The default memory management functions use a very different approach. They simply uses a naive linked-list approach. This approach works in the following way:

  • At the start of the application, the first four bytes of the heap are used as a pointer to point at the second four bytes of the heap.
  • The second four bytes of the heap are set to an unsigned 32-bit integer representing the length of the heap in bytes. The third four bytes of the heap are set to a null pointer (zero).
  • When malloc() is called, the pointer at the start of the heap is read. The unsigned integer at that pointer is compared to the requested amount of memory.
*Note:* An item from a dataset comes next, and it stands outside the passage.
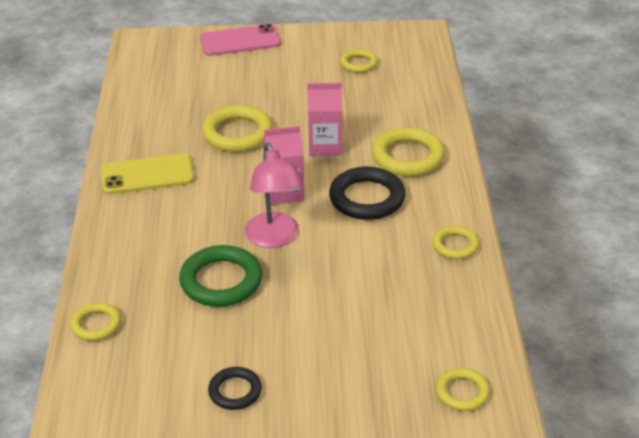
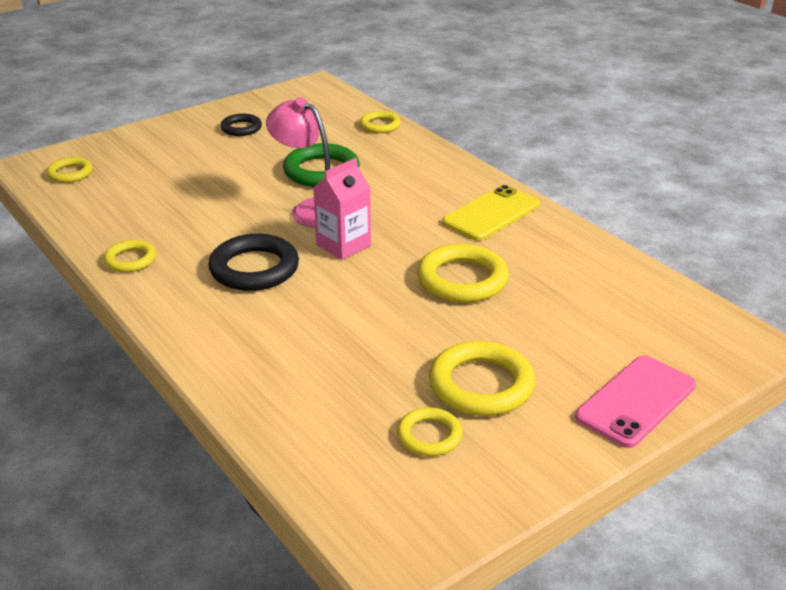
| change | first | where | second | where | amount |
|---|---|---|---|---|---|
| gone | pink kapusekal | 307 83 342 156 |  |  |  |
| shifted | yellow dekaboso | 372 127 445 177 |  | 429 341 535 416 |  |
If the requested amount of memory is less than or equal to the unsigned integer, the last accessed "free-pointer" (be it the first four bytes of the heap or the second four bytes of the previously iterated block of free memory) is set to one of the following:
    • If the requested amount of memory is greater than or equal to the size of the free block minus 32 bytes, the pointer is set to the value of the currently iterated free block's pointer (the first four bytes).
    • If the requested amount of memory is less than the size of the free block minus 32 bytes, the pointer is set to the byte following the last allocated byte of memory for the currently allocated block. Additionally, the first four bytes after the current block are set to point at the currently iterated free block's pointer (the first four bytes) and the second four bytes after the current block are set to the size of the currently iterated free block minus the size of the currently allocated block minus eight.
  • If malloc() encounters a null pointer when attempting to access the next free block, it should return null, as there is no remaining unallocated memory that satisfies the requested number of bytes.
  • When free() is called on a block of memory, the program should start at the first four bytes of the heap and iterate free blocks.
    • If the next pointer is greater than the current pointer, set the previously iterated pointer to the pointer being freed. If the currently freeing pointer plus the size of the currently freeing block is equal to the next free pointer, set the pointer of the currently freeing block to the value of the pointer of the next free block and combine the sizes to form a single large free block.
    • If a null pointer is encountered when accessing the next free block, create a new free block by setting the pointer of the currently iterating block to the freeing block, and set the free pointer of the freeing block to null.

Choosing an Allocator

Both memory allocation methods have strengths and weaknesses, and both have room for substantial optimization. The use cases of each are valid for most code in general, but certain workloads may benefit from the properties of one allocator over another.

In order to satisfy these use cases, both allocators will be available. In order to expose this functionality, a command line argument to the btype script is available:

btype src/main.bt --target=asmjs --asmjs-memory=foo > target.js

The value of asmjs-memory may be either buddy, which uses the legacy memory allocator, or chain (the default) to use the new memory allocator. In the future, more memory allocators may be made available to satisfy additional use cases.